Bear in mind that, apart from kebab shops and the occasional Chinese or (fake) Italian restaurant, Extremadura tends to have only traditional local restaurants. It’s true that in cities like Cáceres or Mérida there is a greater range of restaurants with international influences or an innovative cuisine. However, those are only exceptions. The thing is, as most people are not vegetarians, most restaurants aren’t either.
Fake alert! Things that look vegetarian, but aren’t
If your command of the Spanish language is not particularly strong, keep your eyes peeled and don’t fall into the ‘fake vegetarian’ traps. Never order a bocadillo vegetal because the word vegetal looks like ‘vegetables’. This type of sandwich usually contains tuna, and sometimes even crab sticks. Don’t ask me why the name doesn’t reflect the ingredients.
Another easy trap can be found in traditional sweets and biscuits. Many of them contain pork fat, such as mantecados and perrunillas. If you find yourself in a local products shop, make sure you check the ingredients and stay away from anything containing manteca or grasa de cerdo.
Pork fat is not only found in sweets, but also in some stews and soups. Before ordering at a restaurant, ask whether something has pork fat.
Useful sentence: ¿Lleva grasa de cerdo?/manteca de cerdo? (Does it contain pork fat?)
Tips for travelling to Extremadura as a vegetarian
Before the trip
- If your accommodation includes breakfast, make sure you inform them in advance that you are vegetarian. Many hotels offer traditional biscuits for breakfast that contain pork fat, as well as other meat-derivate spreads, such as cachuela.
Useful sentence: Soy vegetariano/vegetariana (I am a vegetarian)
During the trip
- Make sure you send the message across. Don’t just say ‘I am a vegetarian’, but say you cannot eat any meat or fish.
Useful sentences: No puedo comer carne ni pescado. (I cannot eat meat or fish)

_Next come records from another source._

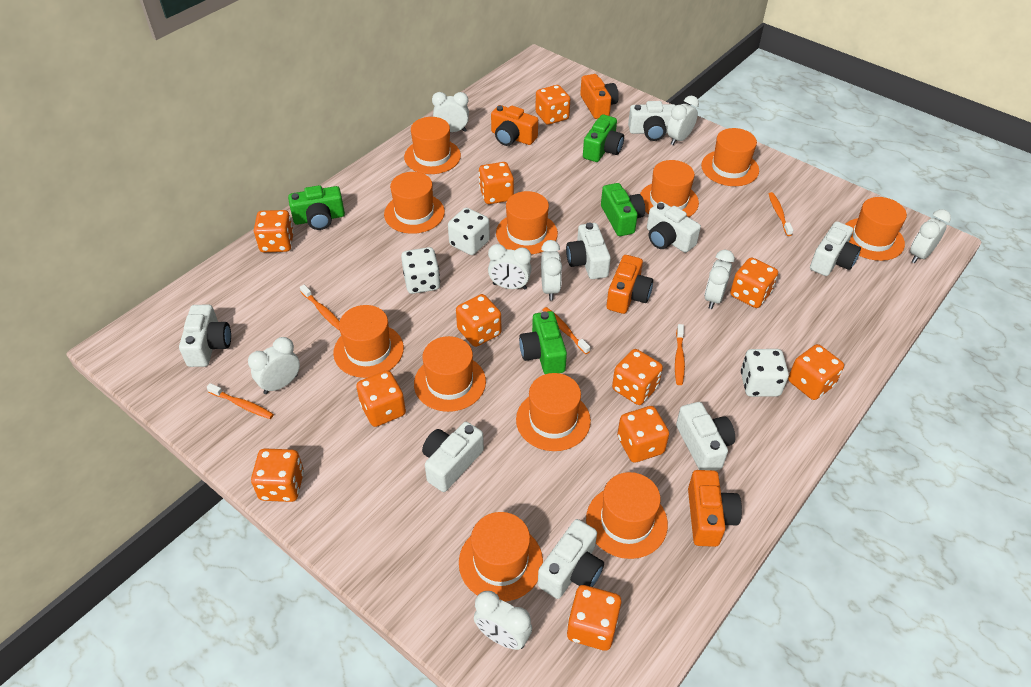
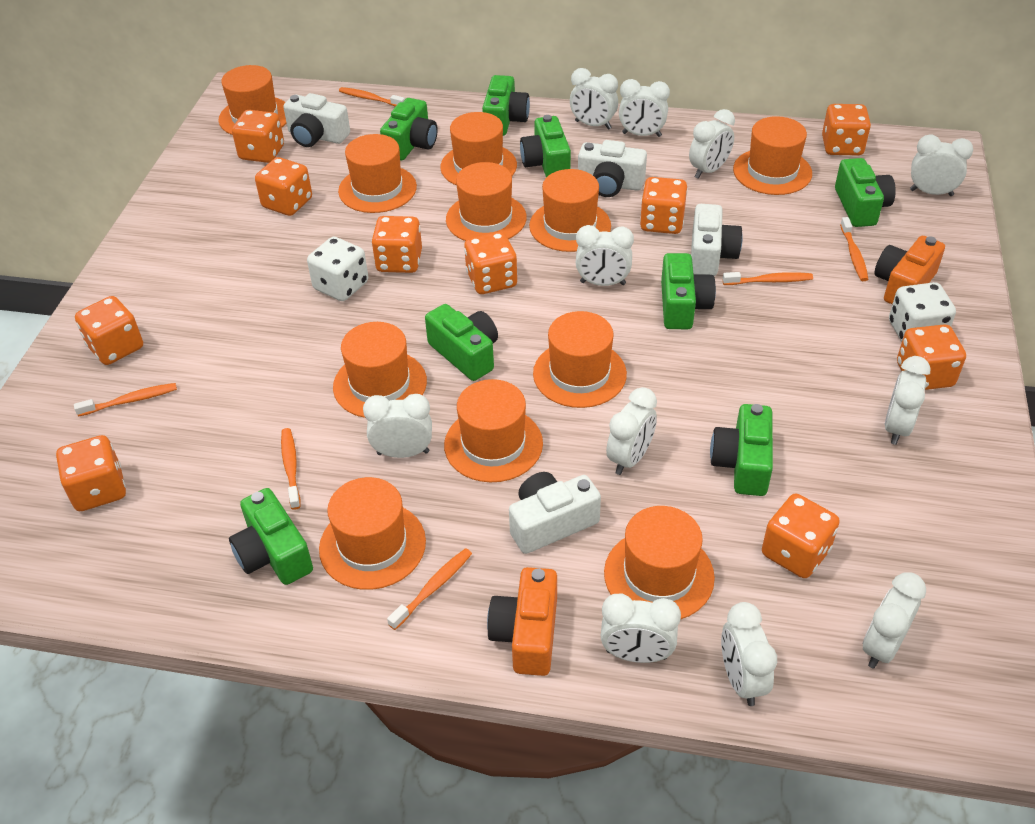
green camera: 4 -> 8
orange camera: 4 -> 2
orange dice: 11 -> 10
orange toothbrush: 5 -> 6
white camera: 8 -> 4
white clock: 8 -> 11
white dice: 3 -> 2

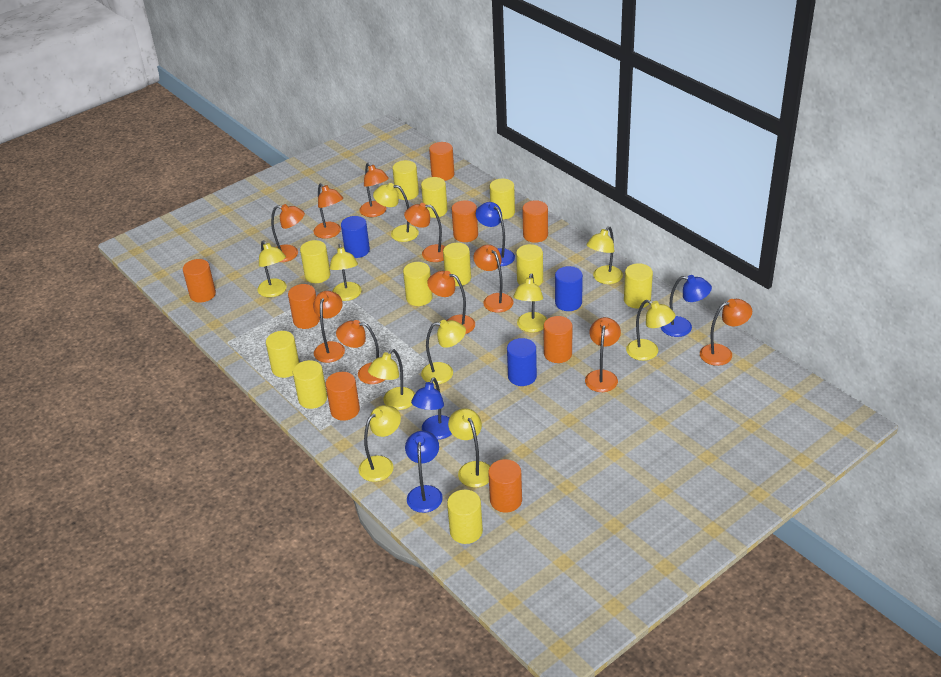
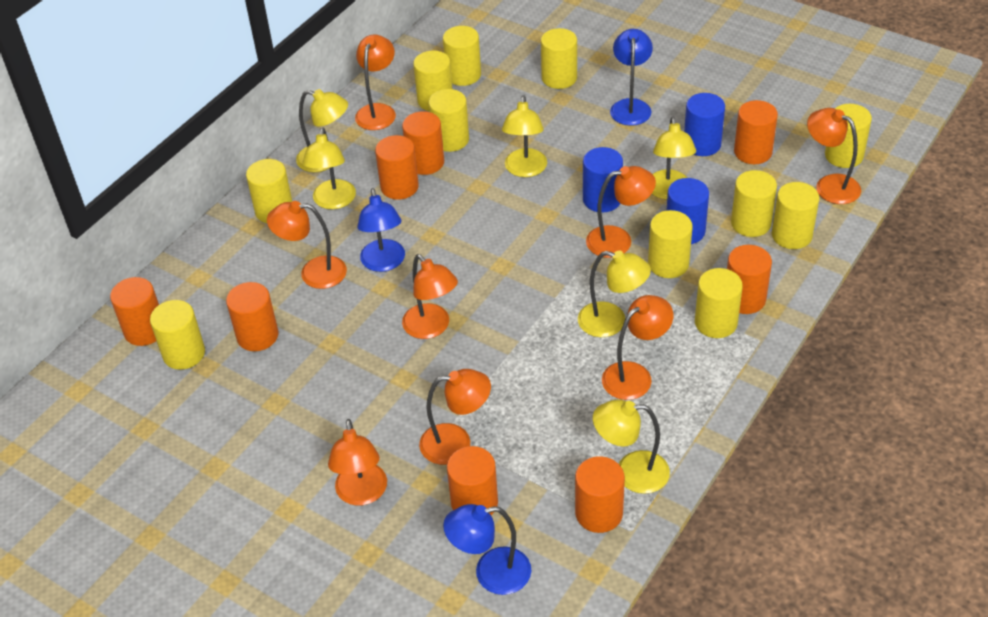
blue lamp: 4 -> 3
orange lamp: 10 -> 8
yellow lamp: 10 -> 6

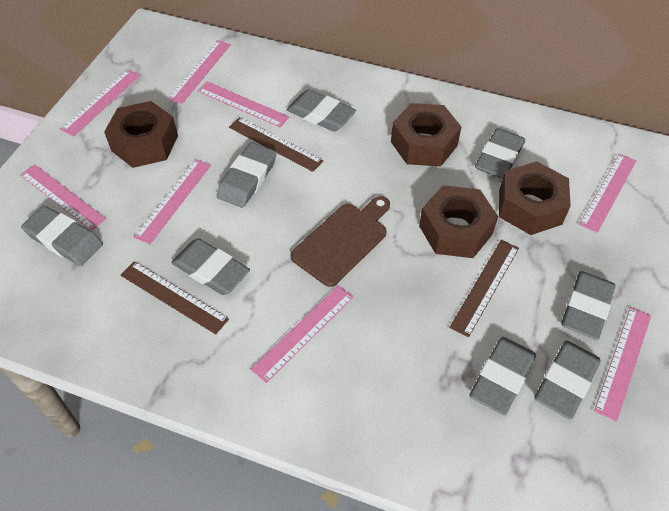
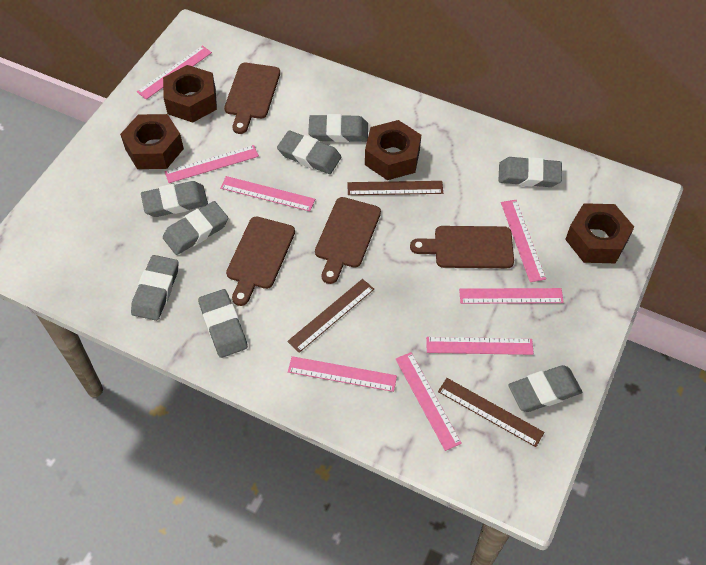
brown cutting board: 1 -> 4

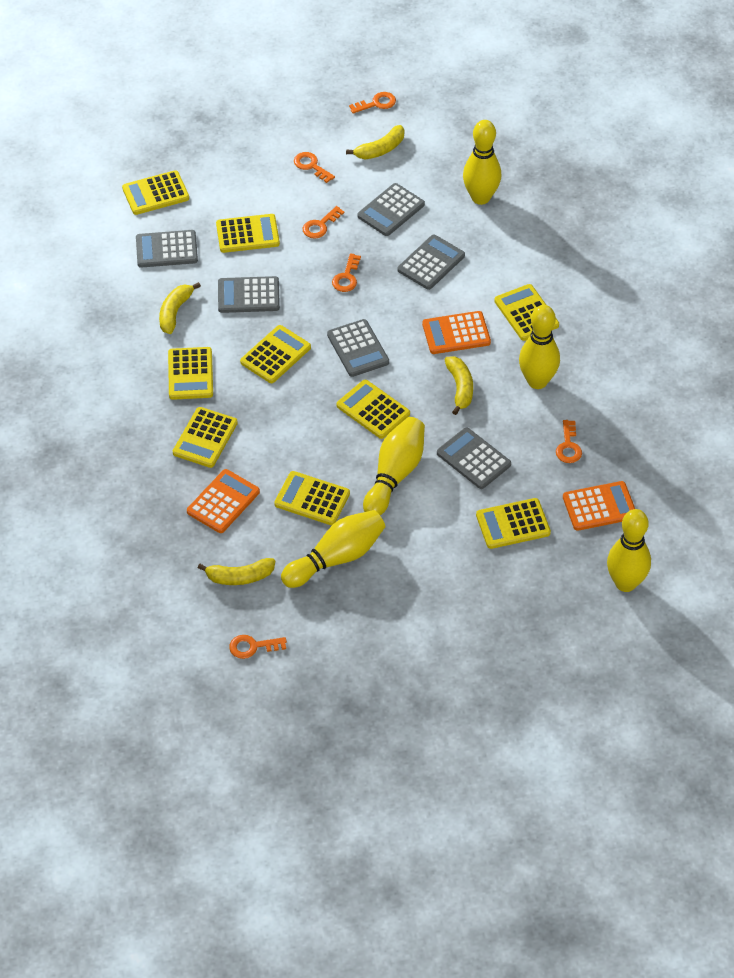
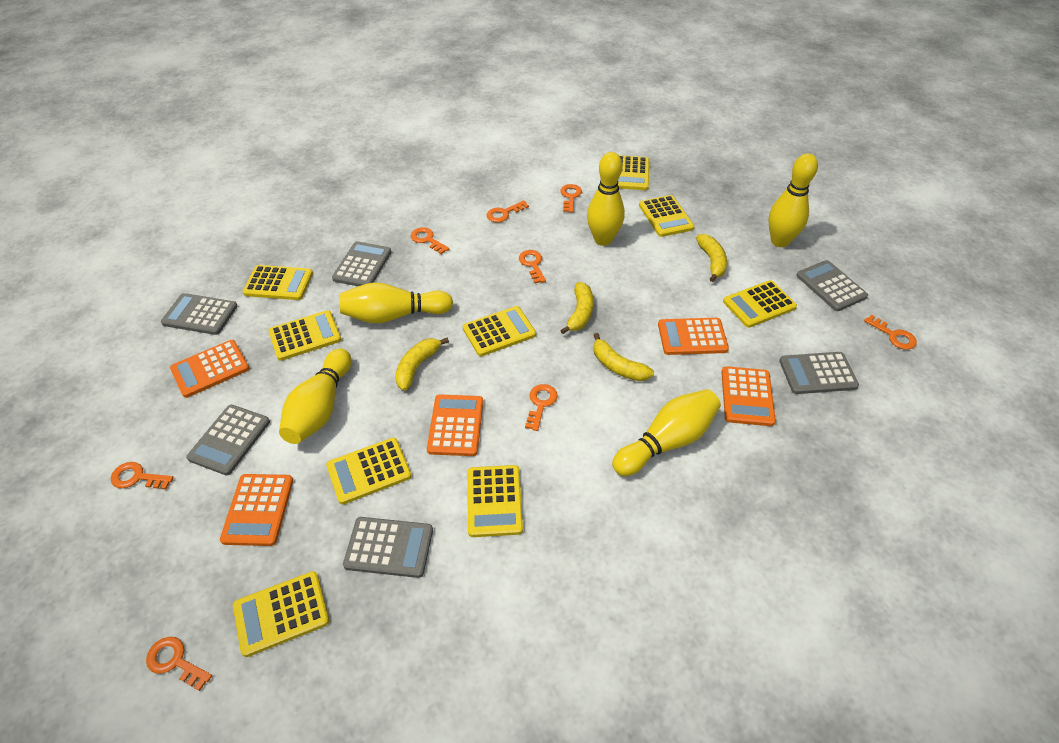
orange calculator: 3 -> 5
orange key: 6 -> 8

¿Lleva carne? (Does it contain meat?)
¿Lleva pescado? (Does it contain fish?)
- If all vegetarian options in the menu are starters, ask if you can have a bigger portion as a main.
Useful sentence: ¿Puedo pedir [dish] como plato principal, por favor? (May I order [dish] as a main, please?)
- If there are no vegetarian options in the menu, ask if they can prepare one of the dishes mentioned in the lists below.
Useful sentence: ¿Le importaría preparar [dish], por favor? (Would you mind preparing [dish], please?)
List of vegetarian dishes you can order
To help you a bit when deciding what to eat in restaurants and what to buy in local shops, I have compiled several lists with dishes and products suitable for vegetarians. While some of them are not specific from Extremadura, others are classic regional and local dishes.
Classic Extremadura local products you shouldn’t miss:
Traditional dishes from Extremadura you can order:
Ensalada de invierno (winter salad)
Ensalada rin-ran (tomato, pepper, onion and paprika salad)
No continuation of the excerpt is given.